Arriva la birra all'energia solare: la ricetta vincente di Heineken

Un boccale di birra all'energia solare. Proprio così. Da oggi in Austria, Spagna e Portogallo, le sedi Heineken, azienda olandese produttrice di birra, hanno installato 7850 metri quadrati di pannelli solari con il supporto della società austriaca Aee (Istituto di ricerca austriaco per le tecnologie sostenibili). L'intento è utilizzare fonti di energia sostenibile per la produzione di una delle più antiche e diffuse bevande al mondo.

Sin dalla sua nascita l'azienda, fondata 150 anni fa da Gerard Adrian Heineken, ha tentato di creare un business che potesse essere efficace e sostenibile allo stesso tempo.

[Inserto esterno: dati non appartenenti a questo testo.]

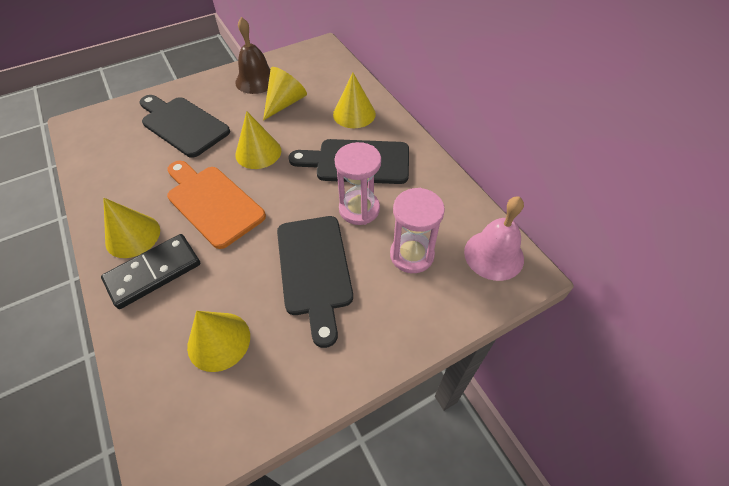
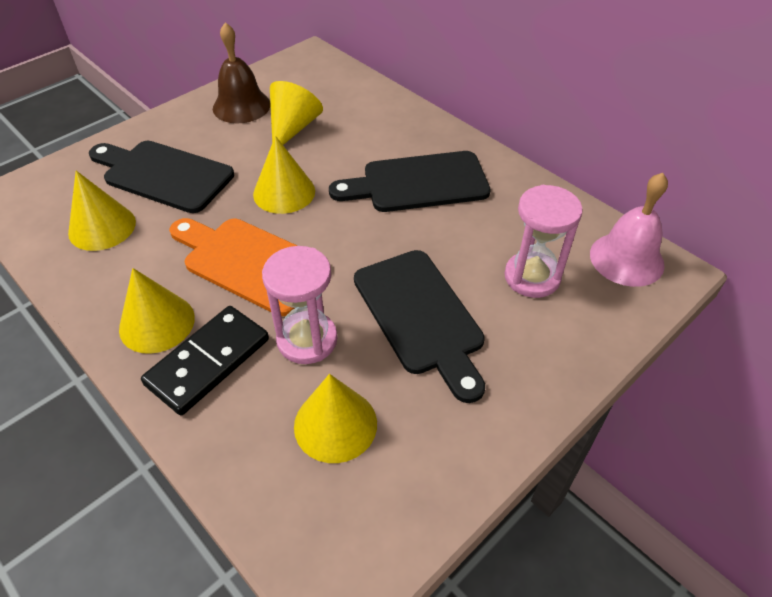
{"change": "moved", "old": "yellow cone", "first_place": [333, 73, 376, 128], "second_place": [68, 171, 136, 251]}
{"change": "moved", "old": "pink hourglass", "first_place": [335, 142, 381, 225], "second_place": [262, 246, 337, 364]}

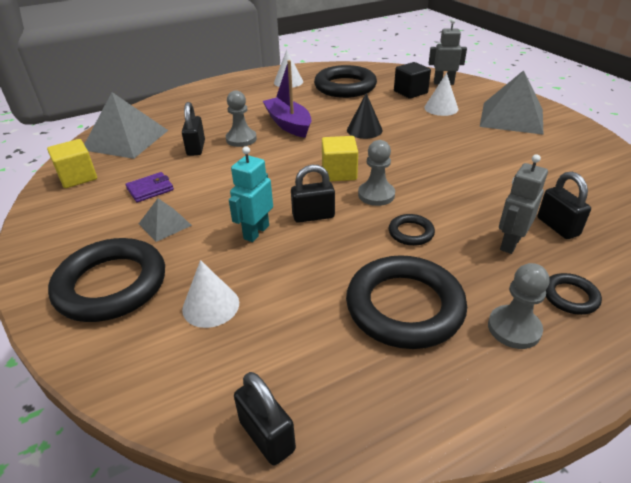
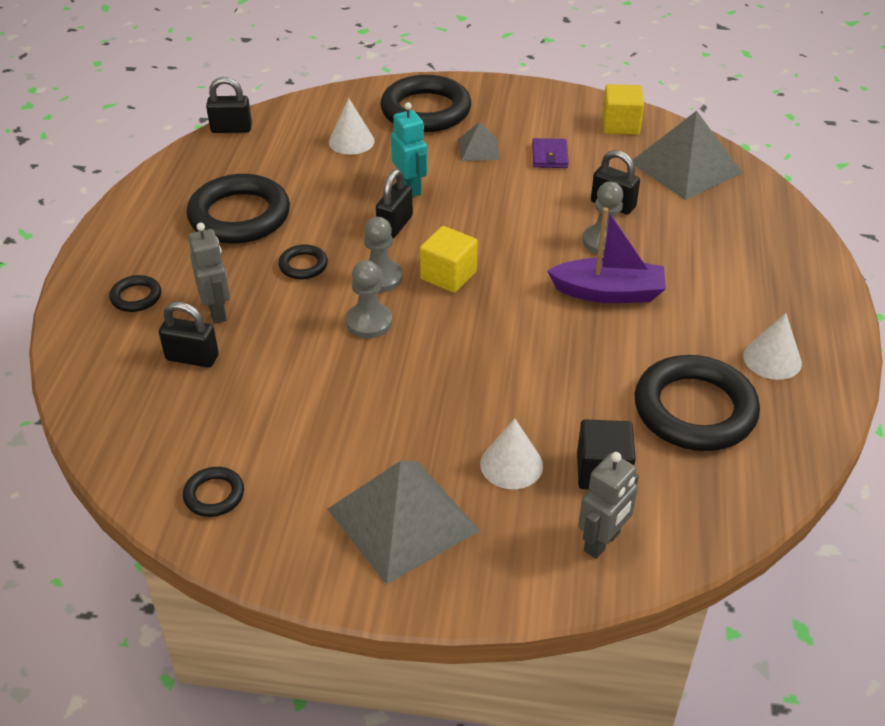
{"change": "added", "new": "black ring", "second_place": [183, 467, 244, 517]}
{"change": "moved", "old": "grey pawn", "first_place": [488, 263, 549, 349], "second_place": [346, 260, 392, 338]}
{"change": "removed", "old": "black cone", "first_place": [347, 93, 383, 139]}

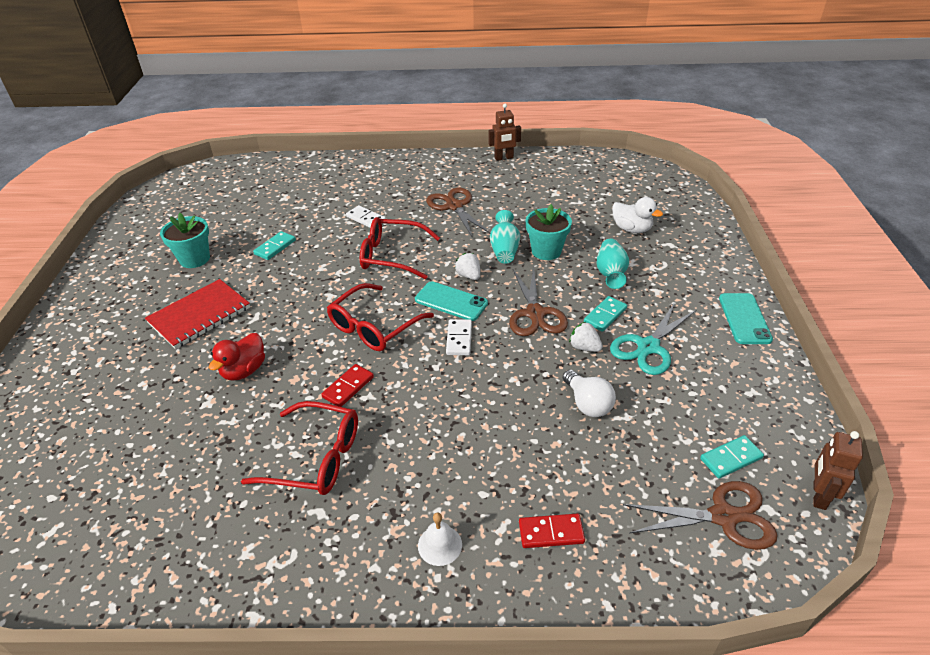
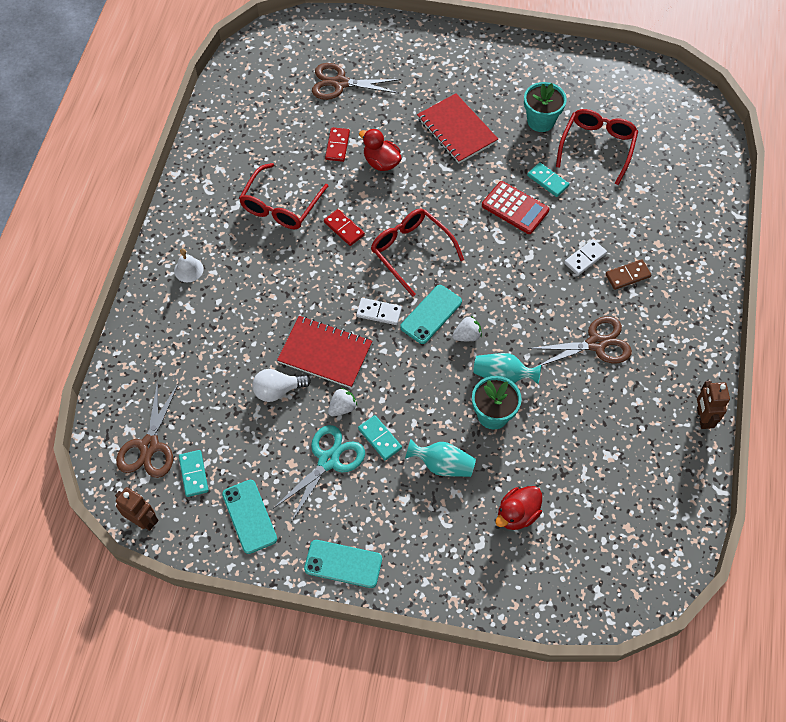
{"change": "added", "new": "turquoise phone", "second_place": [222, 480, 277, 554]}
{"change": "turned", "old": "turquoise scissors", "first_place": [610, 302, 696, 375], "second_place": [274, 425, 365, 522], "degrees": 75}
{"change": "added", "new": "red notebook", "second_place": [277, 316, 372, 388]}
{"change": "moved", "old": "brown scissors", "first_place": [509, 267, 568, 336], "second_place": [312, 63, 401, 100]}
{"change": "moved", "old": "red domino", "first_place": [519, 513, 585, 548], "second_place": [325, 127, 350, 162]}
{"change": "added", "new": "red calculator", "second_place": [482, 181, 549, 234]}
{"change": "recoloured", "old": "white duck", "new": "red duck", "first_place": [612, 197, 663, 233], "second_place": [495, 486, 542, 530]}
{"change": "moved", "old": "red glasses", "first_place": [360, 217, 440, 279], "second_place": [556, 109, 638, 185]}
{"change": "added", "new": "brown domino", "second_place": [605, 259, 651, 290]}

In Austria il sito di produzione si avvale già di 1300 metri quadrati di pannelli solari, connessi ad un serbatoio di 200 metri cubi che accumula acqua calda.  Attualmente la produzione di birra dipende dai combustibili fossili: il consumo di energia termica per ettolitro di birra è di 16,7 – 33,3 kWh, mentre ammonta a 7,5-11,5 kWh il dispendio di energia elettrica. Da qui l'importante decisione dell'azienda Heineken per una svolta eco-compatibile: utilizzare sia i pannelli che i collettori solari sottovuoto nel processo termico necessario alla lavorazione della birra e del malto; procedimenti fondamentali che richiedono temperature tra i 25° e i 105° C.

HEINEKEN

(L'azienda Heieneken mira a diventare una delle più green per la produzione della birra)

Una politica aziendale, quella avviata dall'azienda olandese, che mira entro il 2020 alla riduzione del consumo di acqua coinvolta nei birrifici (25%); alla diminuzione delle emissioni CO2 prodotte nelle fasi di produzione (40%), refrigerazione (50%) e distribuzione (20% in Europa e nelle Americhe); all'avvio di un approvvigionamento sempre più sostenibile e alla promozione di un consumo di birra sempre più responsabile.

Il progetto "Brewing a Better World", che tradotto in italiano significa "Fermentare un mondo migliore", fa riferimento proprio a queste importanti aree per la produzione della birra: acqua, CO2, materie prime e consumo responsabile. Già a partire dallo scorso anno quasi il 75% dei dirigenti ha raggiunto una serie di obiettivi importanti sul fronte della sostenibilità. Secondo il Sustainability Report 2013, consultabile in rete, i prossimi traguardi dell'azienda sono fissati ora per la fine del 2015. Obiettivi che Aee intende dimostrare nell'ambito del progetto europeo di ricerca e sviluppo "SolarBrew", sorto per aggiungere l'uso di energia solare nell'industria della birra.

Oltre alle Aee Intec e Heineken, fanno parte del progetto anche Sunmark Solutions, l'impresa produttrice di pannelli solari, e, in qualità di partner nel campo degli impianti e delle macchine edili, Gea Brewery Systems GmbH. "Guardando al futuro – si legge nel report stilato da Heineken – siamo posizionati molto meglio per affrontare alcuni dei cambiamenti economici, sociali e climatici, senza precedenti, che sono in atto in tutto il nostro pianeta. Questi cambiamenti stanno dando vita a grandi sfide come una maggiore disparità di reddito, alti livelli di disoccupazione giovanile, carenza d'acqua e l'urbanizzazione. È chiaro che non esista una risposta univoca a una qualsiasi di queste criticità e che nessuna singola entità può da solo fornire una soluzione". Ma per Jean Francois Boxmeer, amministratore delegato Heineken, è necessario che tutti pensino come poter trasformare queste sfide in opportunità.

Un'impresa ardua per Boxmeer, ma che bisogna portare avanti con forza e determinazione per lasciare una società migliore alle generazioni future. Oltre al report globale, l'azienda Heineken ha pubblicato, infatti, anche rapporti di sostenibilità locali. Attraverso le varie relazioni stilate dai siti che producono la birra del marchio olandese aumenta, infatti, il senso di responsabilità di ogni territorio e viene plasmato il pensiero globale di sviluppo sostenibile.